Another trial, sponsored by Pfizer, is assessing a selective CDK4 inhibitor as first-line therapy for metastatic breast cancer, directly comparing it with a traditional CDK4/6 inhibitor. The goal is to determine whether focusing solely on CDK4 inhibition can achieve similar or superior outcomes with fewer CDK6-related adverse effects.

“These trials are asking: How do we optimize CDK inhibition to maximize benefit and improve quality of life?”

Douglas K. Marks, MD

CDK inhibition has been transformative in breast cancer, but we’ve reached a plateau. These trials are asking: How do we optimize CDK inhibition to maximize benefit and improve quality of life?

Physician Focus: What’s one study you’re particularly enthusiastic about for patients with stage 2 or 3 disease?

Dr. Marks: S2206 is particularly compelling. This randomized phase 3 study is investigating the addition of the immunotherapy durvalumab to neoadjuvant chemotherapy in patients with ER-positive, HER2-negative breast cancer, and an ultra-high-risk MammaPrint score. We know immunotherapy doesn’t work for everyone with ER-positive, HER2-negative disease, but there is some evidence that a high MammaPrint score may help identify that subset of patients who will respond. In general, patients who respond to immunotherapy can have durable responses.

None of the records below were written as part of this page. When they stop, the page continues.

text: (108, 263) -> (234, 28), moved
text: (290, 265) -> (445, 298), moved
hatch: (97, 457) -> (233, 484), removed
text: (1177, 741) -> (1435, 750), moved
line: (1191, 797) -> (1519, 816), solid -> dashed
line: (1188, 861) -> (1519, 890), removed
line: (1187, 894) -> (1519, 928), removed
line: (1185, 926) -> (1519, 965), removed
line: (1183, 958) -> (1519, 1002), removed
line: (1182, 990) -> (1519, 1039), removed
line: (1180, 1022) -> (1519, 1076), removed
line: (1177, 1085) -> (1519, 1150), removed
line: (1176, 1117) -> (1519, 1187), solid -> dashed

We have FDA-approved immunotherapy for patients with triple-negative breast cancer, but there are currently no FDA-approved immunotherapies for patients with ER-positive breast cancer. If S2206 supports the phase 2 data, it could introduce immunotherapy into ER-positive breast cancer and represent a landmark trial that changes frontline therapy.

Physician Focus: Can you tell us about some of the most promising trials available for patients with low-risk breast cancer?

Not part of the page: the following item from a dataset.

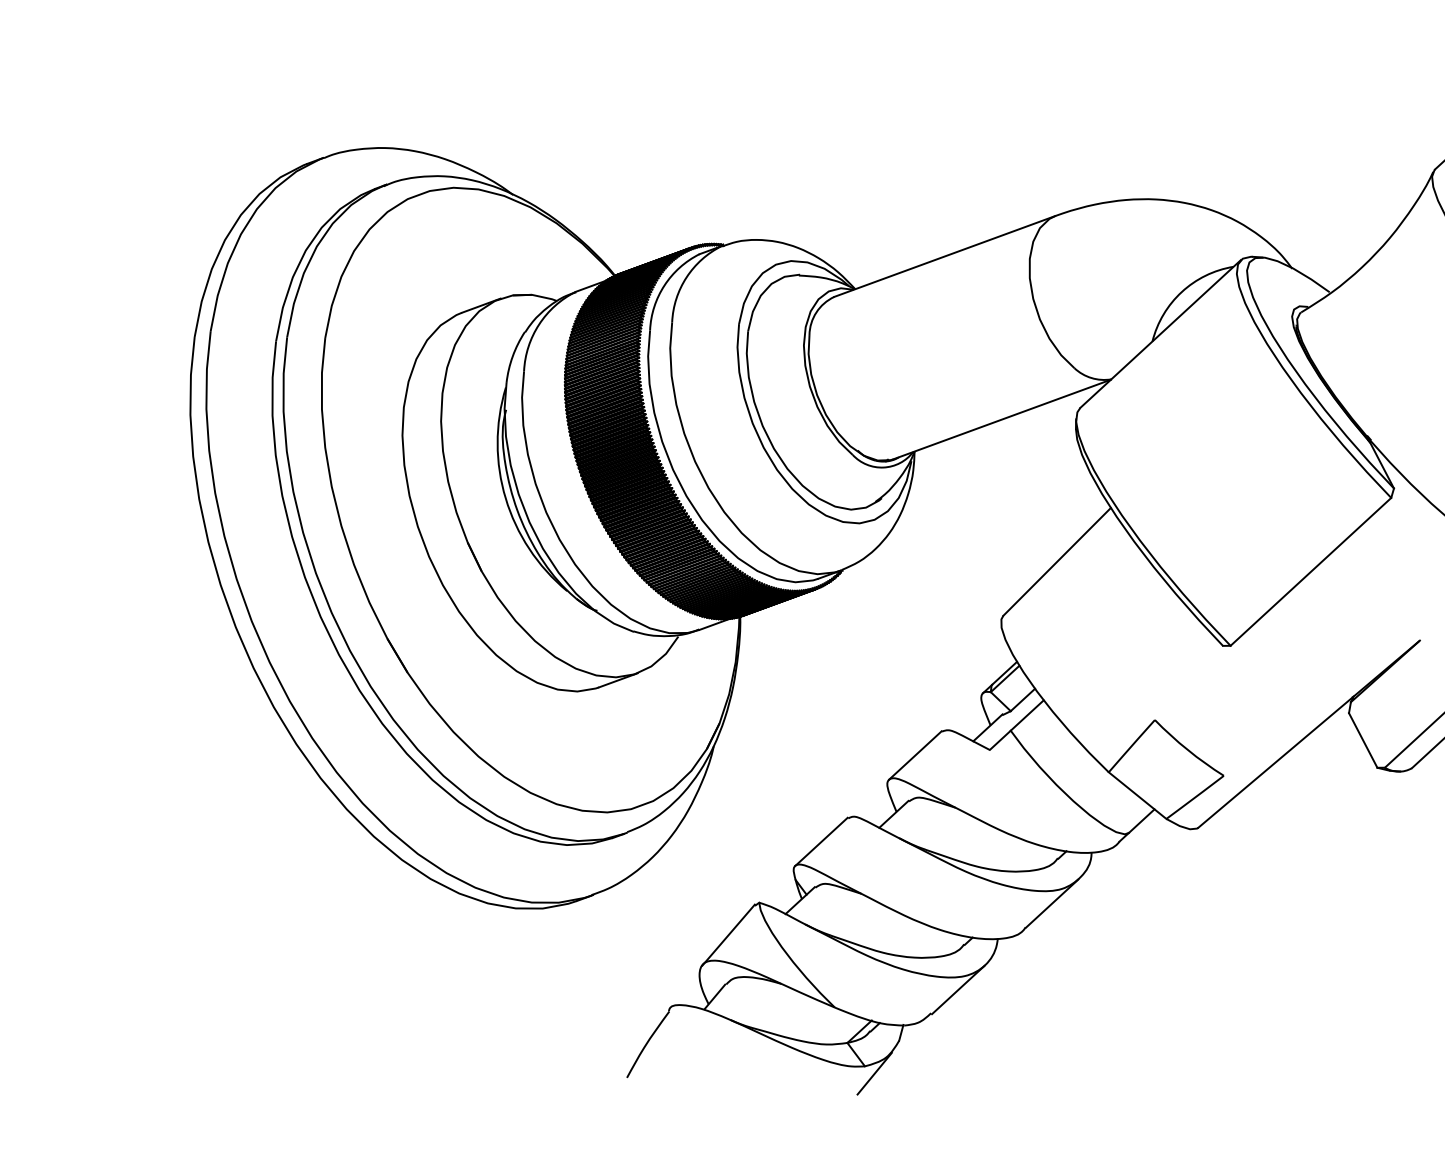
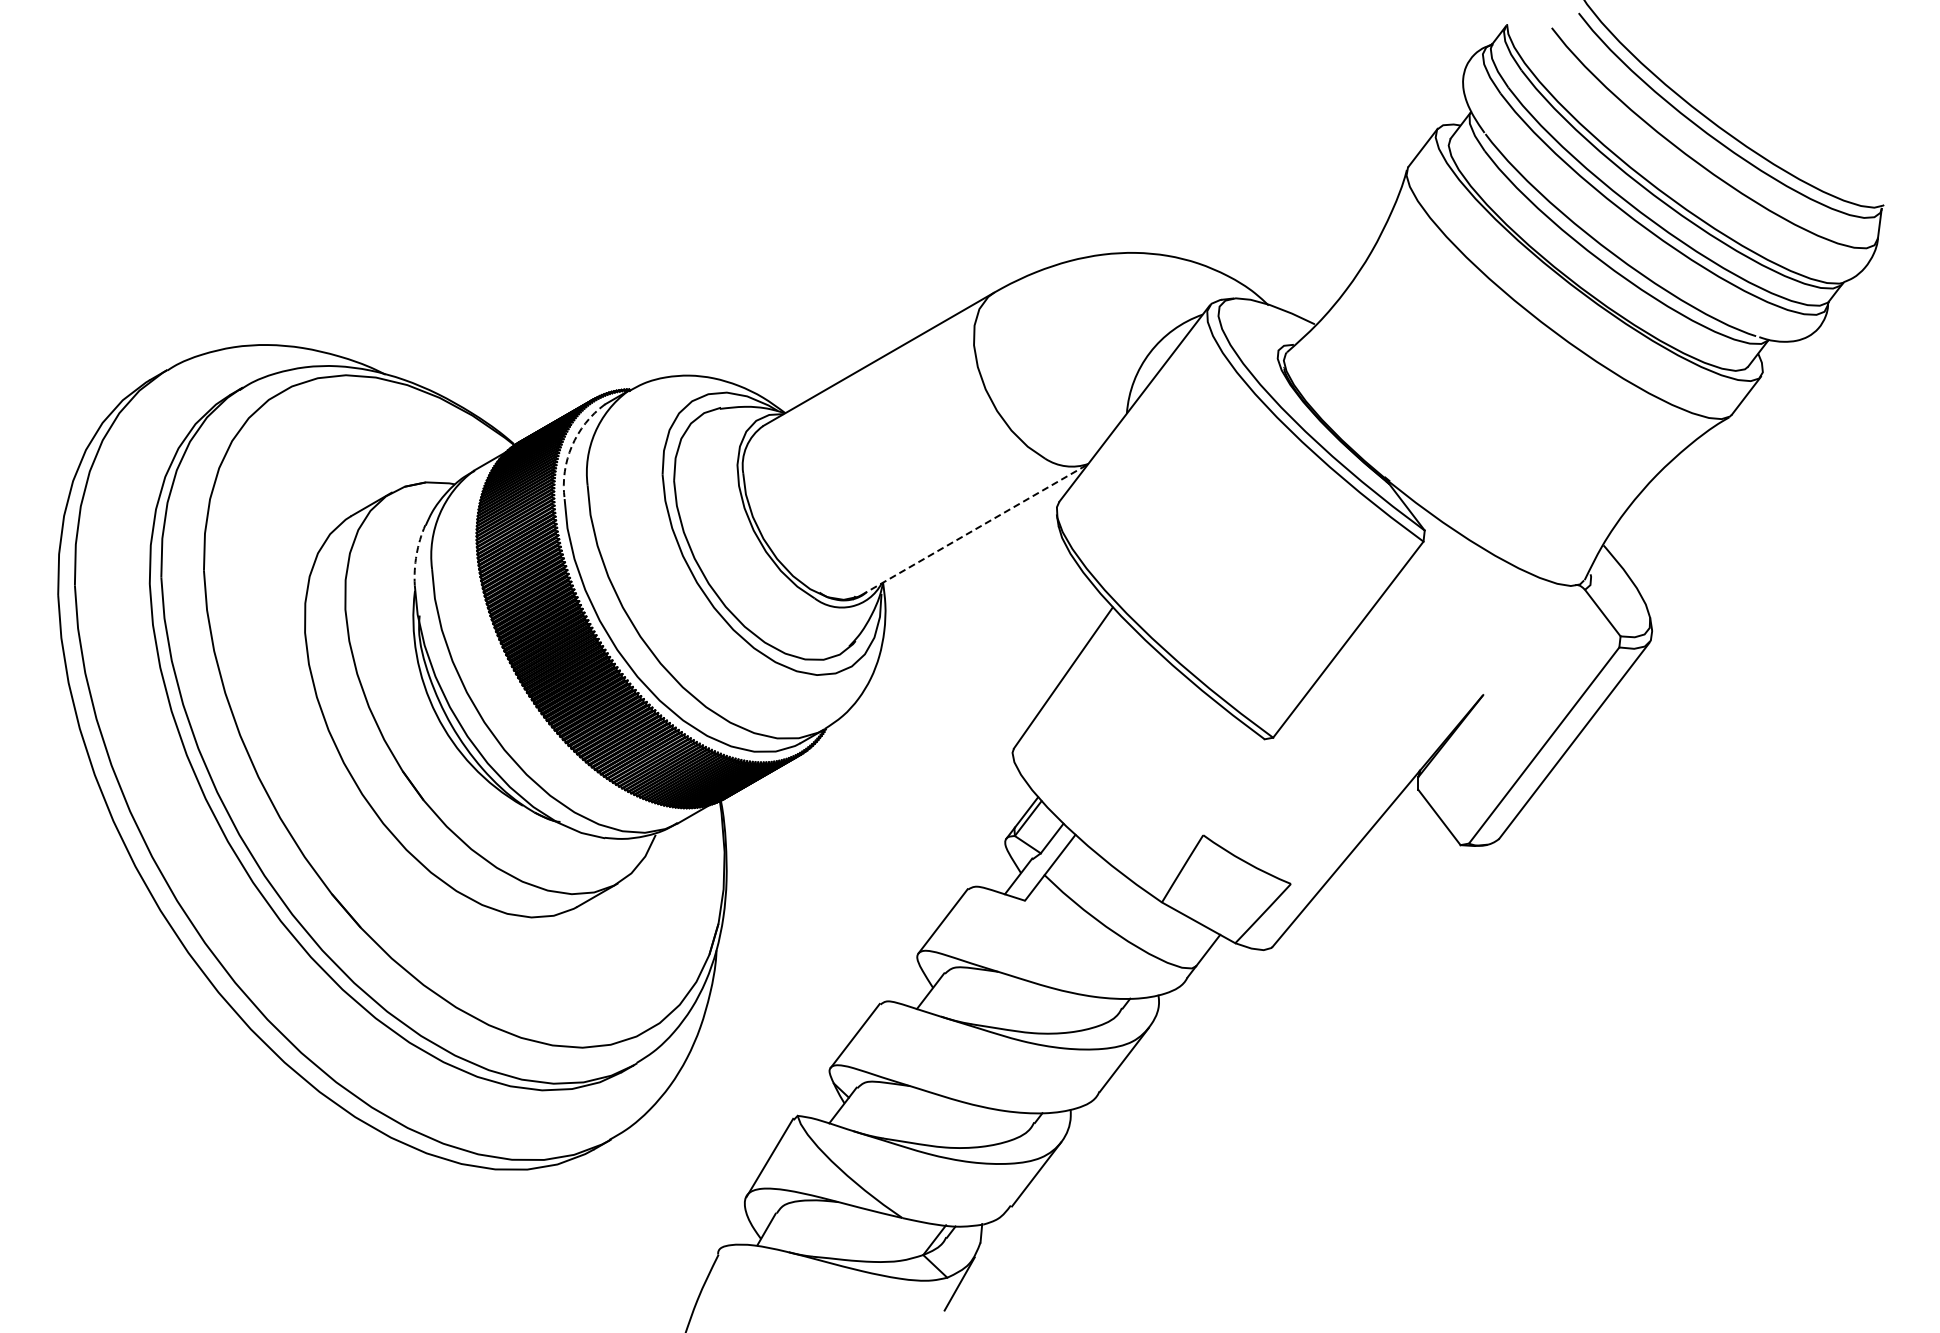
arc: (664, 285) -> (571, 446), solid -> dashed
arc: (512, 356) -> (416, 554), solid -> dashed
line: (1002, 419) -> (974, 529), solid -> dashed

Dr. Marks: Two studies I’d like to mention include ADEPT and ATEMPT 2.0, which focus on patients with stage 1 HER2-positive invasive breast cancer. These trials aim to increase the amount of targeted biologic therapy we can provide while reducing the amount of chemotherapy patients receive. It’s not withholding therapy, it’s treating smarter.

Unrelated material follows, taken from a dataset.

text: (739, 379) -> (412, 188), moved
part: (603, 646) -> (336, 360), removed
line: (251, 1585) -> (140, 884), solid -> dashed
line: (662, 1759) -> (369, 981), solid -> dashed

ADEPT is a phase 2, single arm, open-label trial in which patients receive an adjuvant regimen of the HER2-directed therapies trastuzumab and pertuzumab, administered as subcutaneous injections, in combination with endocrine therapy, but without the “backbone” of chemotherapy.

ATEMPT 2.0 is a randomized phase 2 trial comparing adjuvant trastuzumab emtansine (T-DM1) followed by subcutaneous trastuzumab to paclitaxel in combination with subcutaneous trastuzumab. T-DM1, an antibody-drug conjugate, is designed to deliver chemotherapy directly to cells that overexpress the HER2 protein, potentially improving precision and reducing systemic toxicity. The primary end point for both trials is invasive-disease-free survival.

“It’s not withholding therapy, it’s treating smarter.”

We’re trying to tune the therapy, optimized for patients who are quite low risk, to de-escalate treatment toxicity while maintaining that very high cure rate.

Physician Focus: How has precision oncology changed trial design and patient selection?

Dr. Marks: In breast cancer, we’ve been at the forefront of biomarker-driven treatment. Some of the first examples of targeted therapies in cancer were hormone therapies in breast cancer. Now, precision medicine is even helping us target our studies to the patient subgroup most likely to benefit.

For example, previously, in the phase 1 setting, we would only evaluate safety and dosage of a new medication or combination. Earlier, patients with a mixture of cancer types might be enrolled with the hope of a signal of benefit, with treatment effectiveness traditionally evaluated in the phase 2 setting. Now, we’re using biomarker targets even in phase 1 to choose patients who are most likely to benefit, often within specific cancer types.

In oncology, we’re working to meet patients with personalized care. The only way we can provide it is by evolving treatment to the very specific patient situations we encounter in the clinic every day, and that’s accomplished through clinical trials; precision oncology starts at precision trial design.